Mrs. Firkin (who was dressing the very small remnant of hair which
remained on Miss Crawley's pate), flung up her head and said, "I
think Miss is very clever," with the most killing sarcastic air. In
fact, Mrs. Firkin had that natural jealousy which is one of the main
principles of every honest woman.

After rebuffing Sir Huddleston Fuddleston, Miss Crawley ordered that
Rawdon Crawley should lead her in to dinner every day, and that
Becky should follow with her cushion—or else she would have Becky's
arm and Rawdon with the pillow. "We must sit together," she said.
"We're the only three Christians in the county, my love"—in which
case, it must be confessed, that religion was at a very low ebb in
the county of Hants.

Besides being such a fine religionist, Miss Crawley was, as we have
said, an Ultra-liberal in opinions, and always took occasion to
express these in the most candid manner.

"What is birth, my dear!" she would say to Rebecca—"Look at my
brother Pitt; look at the Huddlestons, who have been here since
Henry II; look at poor Bute at the parsonage—is any one of them
equal to you in intelligence or breeding? Equal to you—they are not
even equal to poor dear Briggs, my companion, or Bowls, my butler.
You, my love, are a little paragon—positively a little jewel—You
have more brains than half the shire—if merit had its reward you
ought to be a Duchess—no, there ought to be no duchesses at all—
but you ought to have no superior, and I consider you, my love, as
my equal in every respect; and—will you put some coals on the fire,
my dear; and will you pick this dress of mine, and alter it, you who
can do it so well?" So this old philanthropist used to make her
equal run of her errands, execute her millinery, and read her to
sleep with French novels, every night.

At this time, as some old readers may recollect, the genteel world
had been thrown into a considerable state of excitement by two
events, which, as the papers say, might give employment to the
gentlemen of the long robe. Ensign Shafton had run away with Lady
Barbara Fitzurse, the Earl of Bruin's daughter and heiress; and poor
Vere Vane, a gentleman who, up to forty, had maintained a most
respectable character and reared a numerous family, suddenly and
outrageously left his home, for the sake of Mrs. Rougemont, the
actress, who was sixty-five years of age.

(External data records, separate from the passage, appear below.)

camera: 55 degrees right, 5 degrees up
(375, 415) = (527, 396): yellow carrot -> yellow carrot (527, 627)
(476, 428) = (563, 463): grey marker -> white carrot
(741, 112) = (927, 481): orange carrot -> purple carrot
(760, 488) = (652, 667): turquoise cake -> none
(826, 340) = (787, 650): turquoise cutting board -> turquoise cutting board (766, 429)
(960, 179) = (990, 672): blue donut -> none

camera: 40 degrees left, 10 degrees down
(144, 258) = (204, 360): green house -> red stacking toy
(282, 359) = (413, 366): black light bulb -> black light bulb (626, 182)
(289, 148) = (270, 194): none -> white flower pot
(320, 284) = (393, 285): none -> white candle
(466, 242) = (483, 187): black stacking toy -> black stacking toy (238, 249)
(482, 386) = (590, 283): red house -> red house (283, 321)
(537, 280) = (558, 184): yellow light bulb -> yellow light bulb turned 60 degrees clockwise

"That was the most beautiful part of dear Lord Nelson's character,"
Miss Crawley said. "He went to the deuce for a woman. There must
be good in a man who will do that. I adore all impudent matches.—
What I like best, is for a nobleman to marry a miller's daughter, as
Lord Flowerdale did—it makes all the women so angry—I wish some
great man would run away with you, my dear; I'm sure you're pretty
enough."

"Two post-boys!—Oh, it would be delightful!" Rebecca owned.

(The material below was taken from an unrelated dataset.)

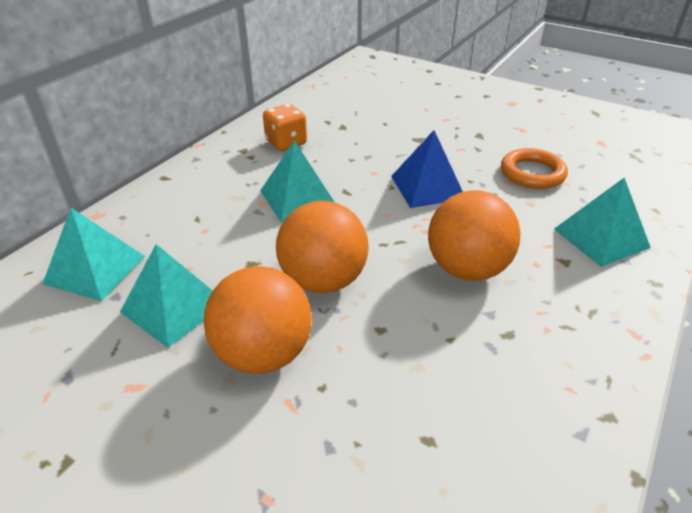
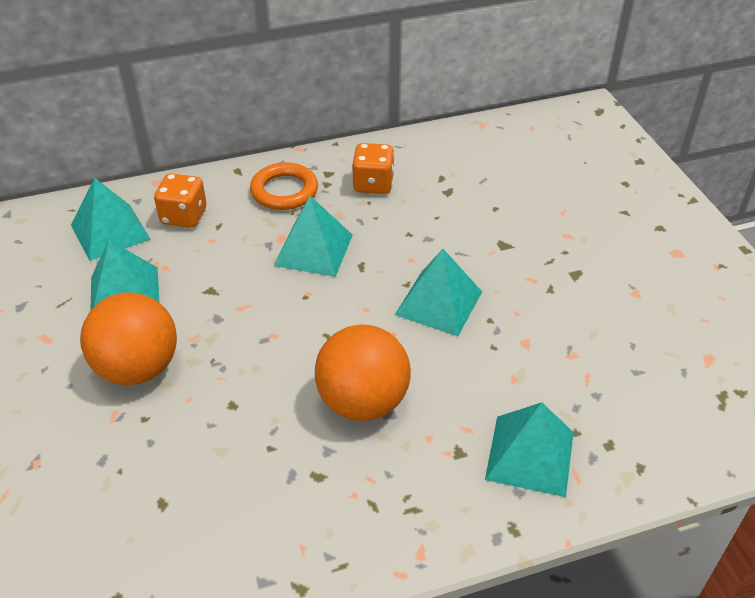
camera: 40 degrees right, 5 degrees up
(156, 226) = (184, 216): none -> orange dice
(323, 280) = (242, 338): orange ball -> none
(427, 187) = (438, 303): blue pyramid -> turquoise pyramid
(532, 173) = (566, 348): orange ring -> orange ring (284, 191)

"And what I like next best, is for a poor fellow to run away with a
rich girl. I have set my heart on Rawdon running away with some
one."

"A rich some one, or a poor some one?"

"Why, you goose! Rawdon has not a shilling but what I give him. He
is crible de dettes—he must repair his fortunes, and succeed in the
world."

"Is he very clever?" Rebecca asked.

"Clever, my love?—not an idea in the world beyond his horses, and
his regiment, and his hunting, and his play; but he must succeed—
he's so delightfully wicked. Don't you know he has hit a man, and
shot an injured father through the hat only? He's adored in his
regiment; and all the young men at Wattier's and the Cocoa-Tree
swear by him."

When Miss Rebecca Sharp wrote to her beloved friend the account of
the little ball at Queen's Crawley, and the manner in which, for the
first time, Captain Crawley had distinguished her, she did not,
strange to relate, give an altogether accurate account of the
transaction. The Captain had distinguished her a great number of
times before. The Captain had met her in a half-score of walks.
The Captain had lighted upon her in a half-hundred of corridors and
passages. The Captain had hung over her piano twenty times of an
evening (my Lady was now upstairs, being ill, and nobody heeded her)
as Miss Sharp sang. The Captain had written her notes (the best
that the great blundering dragoon could devise and spell; but
dulness gets on as well as any other quality with women). But when
he put the first of the notes into the leaves of the song she was
singing, the little governess, rising and looking him steadily in
the face, took up the triangular missive daintily, and waved it
about as if it were a cocked hat, and she, advancing to the enemy,
popped the note into the fire, and made him a very low curtsey, and
went back to her place, and began to sing away again more merrily
than ever.

"What's that?" said Miss Crawley, interrupted in her after-dinner
doze by the stoppage of the music.

"It's a false note," Miss Sharp said with a laugh; and Rawdon
Crawley fumed with rage and mortification.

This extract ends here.